Wine cellar of Helan Qingxue, Ningxia
When Helan Qingxue’s 2009 Jia Bei Lan Cabernet Sauvignon from Ningxia won an International Trophy (equivalent to today’s Best in Show) at the 2011 Decanter World Wine Awards, the unprecedented achievement for a Chinese wine shook the grape world to its very tendril. Since then, millions of bottles of Chinese wine have been opened and savoured. No one is surprised anymore when a wine from China strikes gold. That really has been the best news for the country’s wine industry. Bordeaux blends still rule, but the diversity is increasing. Changyu’s Longyu Estate, for instance, pioneered a Blanc de Noir Cabernet Sauvignon. China is also trialling varietal Petit Verdot and Cabernet Franc – Grace Vineyard’s Tasya’s Reserve Cabernet Franc is a worthy example. Chardonnays have become less oaked and more tensioned. Helan Qingxue’s Jia Bei Lan Chardonnay (not the Reserve) reminds of Chablis, while Silver Heights’ Reserve and Chateau Changyu Afip’s example reveal citrus fruit and vanilla wrapped in freshness.
After years of turning out oaky Marselan – trying to be more Cabernet than Cabernet – many of today’s Chinese Marselans exude violet notes, silky tannins and deep, dark berry fruit, now taking more after its Grenache parent (Marselan is a crossing of Grenache and Cabernet Sauvignon).
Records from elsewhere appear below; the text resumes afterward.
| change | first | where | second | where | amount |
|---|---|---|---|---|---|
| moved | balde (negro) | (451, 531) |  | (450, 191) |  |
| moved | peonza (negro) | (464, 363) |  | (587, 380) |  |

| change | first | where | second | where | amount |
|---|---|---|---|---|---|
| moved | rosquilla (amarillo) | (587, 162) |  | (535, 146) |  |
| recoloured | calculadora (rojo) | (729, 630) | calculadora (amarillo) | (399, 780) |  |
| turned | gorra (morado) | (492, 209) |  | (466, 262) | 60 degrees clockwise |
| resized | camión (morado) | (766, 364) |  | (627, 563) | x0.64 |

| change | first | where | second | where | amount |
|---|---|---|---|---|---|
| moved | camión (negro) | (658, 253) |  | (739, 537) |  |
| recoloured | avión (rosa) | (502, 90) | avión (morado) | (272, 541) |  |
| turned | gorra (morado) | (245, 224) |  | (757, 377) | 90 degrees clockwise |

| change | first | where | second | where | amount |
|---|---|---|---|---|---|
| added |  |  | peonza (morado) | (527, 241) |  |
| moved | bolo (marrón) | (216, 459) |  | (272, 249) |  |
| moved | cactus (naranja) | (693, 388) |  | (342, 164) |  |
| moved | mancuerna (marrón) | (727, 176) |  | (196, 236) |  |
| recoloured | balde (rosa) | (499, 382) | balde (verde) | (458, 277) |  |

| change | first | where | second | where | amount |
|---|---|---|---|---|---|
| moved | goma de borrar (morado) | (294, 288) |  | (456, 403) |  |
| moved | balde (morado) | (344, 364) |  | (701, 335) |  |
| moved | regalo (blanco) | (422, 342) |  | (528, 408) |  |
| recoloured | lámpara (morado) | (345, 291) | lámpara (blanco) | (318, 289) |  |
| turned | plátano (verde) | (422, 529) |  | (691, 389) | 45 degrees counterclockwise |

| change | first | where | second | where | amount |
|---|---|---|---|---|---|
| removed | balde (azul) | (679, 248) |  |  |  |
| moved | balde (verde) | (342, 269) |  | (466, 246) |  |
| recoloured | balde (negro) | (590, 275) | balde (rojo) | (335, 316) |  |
Helan Qingxue’s Jia Bei Lan Baby Feet Marselan (with no new oak) is a reference. So too is Tiansai’s Selection Marselan, particularly the 2017 vintage. Syrah is also enjoying a honeymoon period with some Chinese vignerons, beguiling wine lovers with succulent fruit and supple tannins. Copower Jade’s Fei Tswei Reserve Syrah ticks all those boxes.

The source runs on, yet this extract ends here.